Watching a match being played on the well-manicured courts of Wimbledon be it on television or if you’re lucky, live action, has a charm of its own. Any lover of tennis will vouch for it. Yours truly included. So, as we brace ourselves for another edition of Wimbledon, it promises to be a series of mouth-watering on-court clashes in white, with dollops of fresh cream and strawberries for company and entertaining crowds, all neatly gift-wrapped in trademark English tradition.
Several years ago, I was lucky to have done a tour of the hallowed turf (during off-season). The experience was enriching, and left a lasting impression. One area in particular that stood out was the unbelievable passion with which the authorities as well as Wimbledon’s residents leave no stone unturned to promote the area, not just as a sporting, but also as a tourist-friendly destination. From the time we stepped off the tube to head to the AELTC (All England Lawn Tennis and Croquet Club), it was obvious we were in tennis country.

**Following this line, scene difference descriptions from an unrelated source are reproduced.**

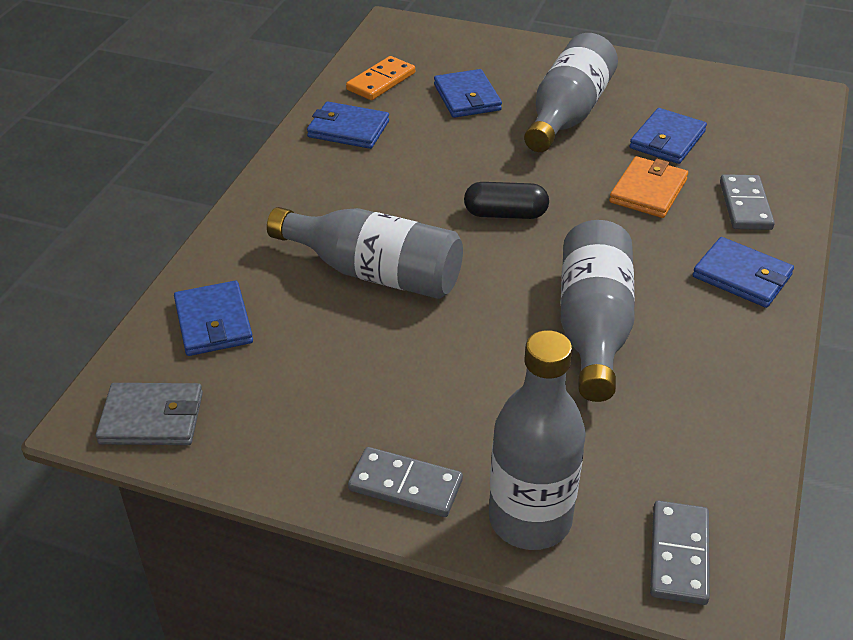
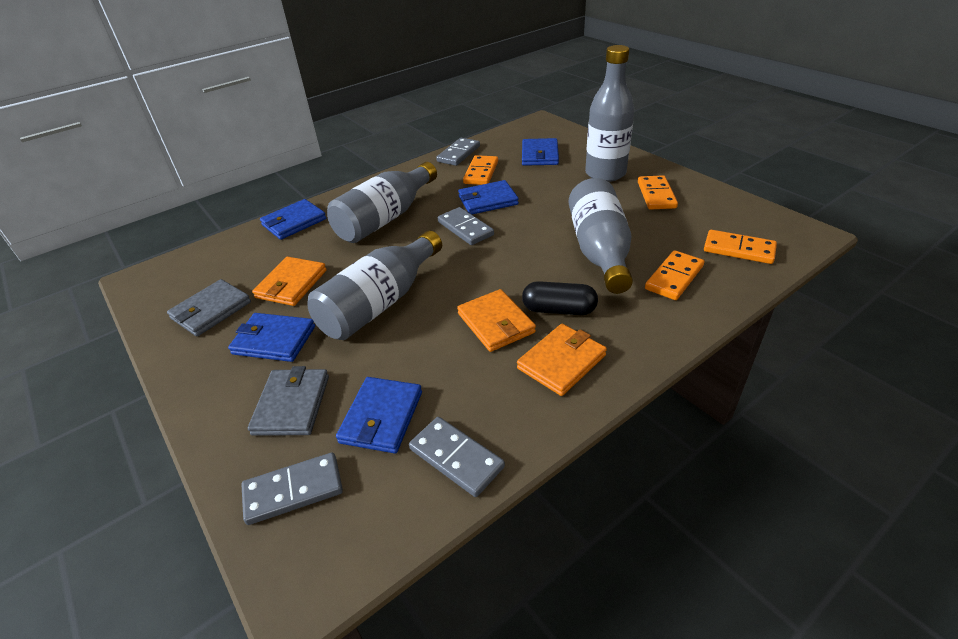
grey domino: 3 -> 4
grey wallet: 1 -> 2
orange domino: 1 -> 4
orange wallet: 1 -> 3

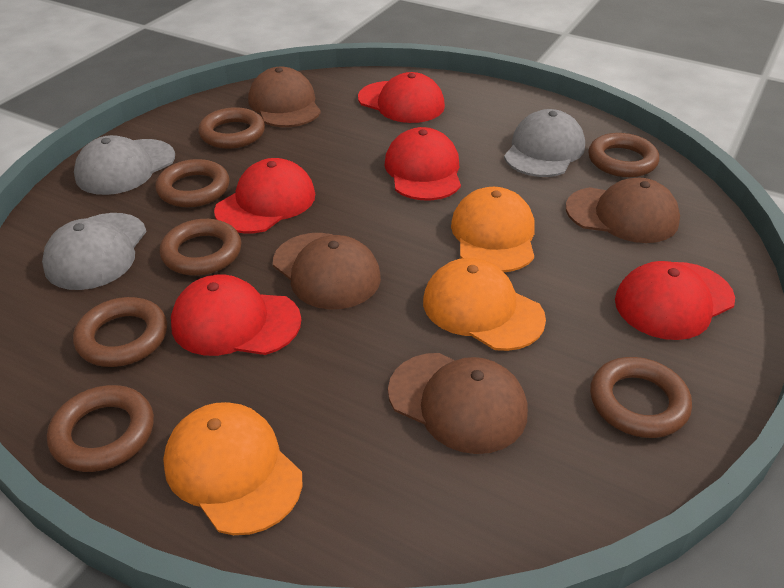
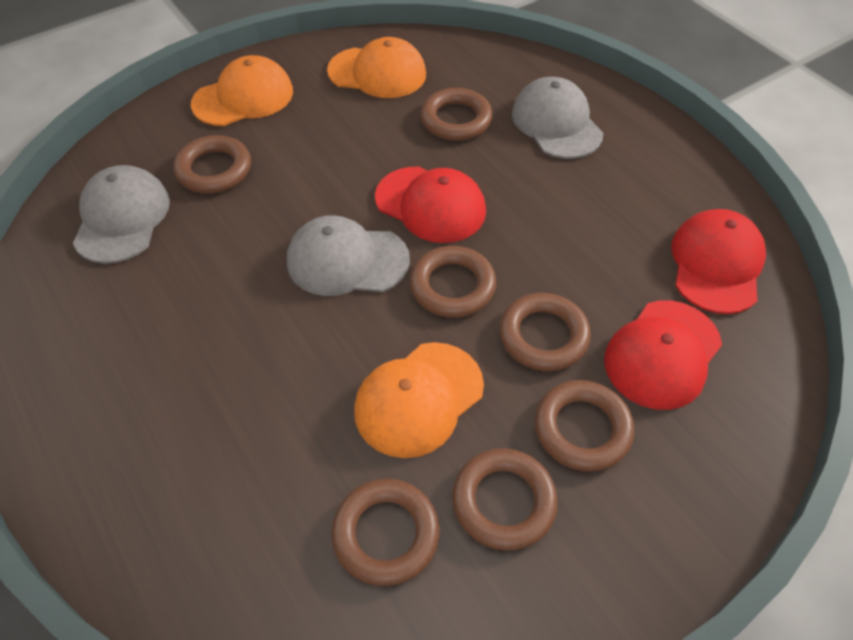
brown cap: 4 -> 0
red cap: 5 -> 3

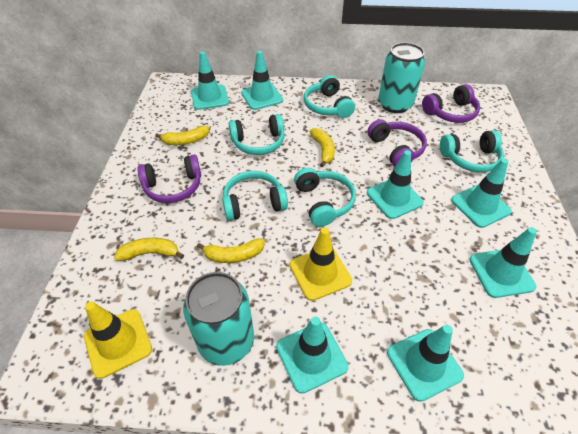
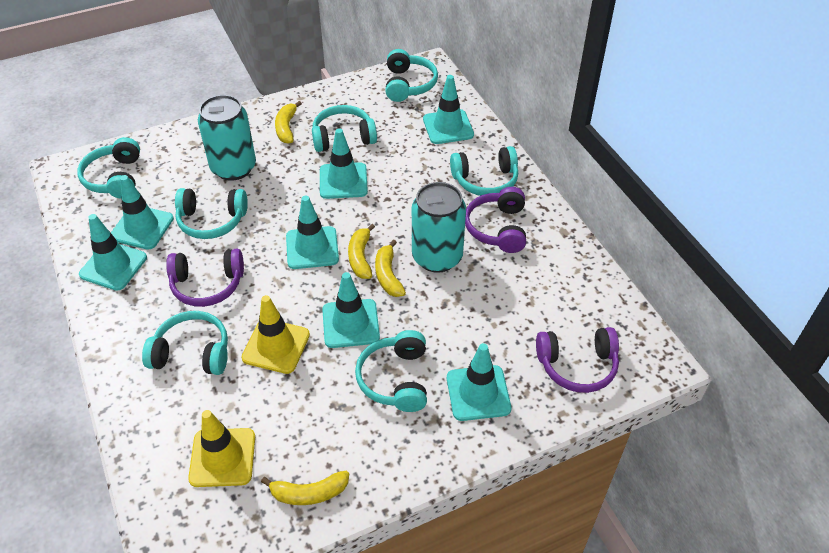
turquoise headphones: 5 -> 7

Tourist-friendly signage throughout our 1.2-mile walk, apart from encounters with friendly pedestrians and helpful arterial transport, made it a most delightful experience before even stepping on Centre Court. Once there, it was a one-way trip to tennis paradise. Highly-informed guides were seen all over the courts with tiny, manageable groups. Their sense of pride was hard to miss. Informative tidbits, trivia and adequate time added to its aura.
Later, our visit to its museum made for a fascinating chapter in time travel. The precision and detail with which exhibits were displayed wowed us; we couldn’t miss how interactivity played a key role to ensure the modern-day (and not necessarily tennis-loving) visitor as well as children were suitably engaged.
It got us thinking. With cricket being such a big part of our national psyche, what stops our country from working towards this end? Why can’t the big guns and powers in cricket promote our rich cricketing history with cricket tourism, complete with state-of-the-art museums and tours during season? It can go a long way in propelling India as a global sporting destination. Mumbai, for one, will benefit in a huge way from this with two famous stadiums, its many maidans, and a thriving club culture, not to forget it being home to countless icons. All of it can add up to a marvelous itinerary for the discerning sports tourist from any part of the world.
It’s an idea worth considering, especially where the possibilities are immense. We can’t wait for the ball to be hit out of the park.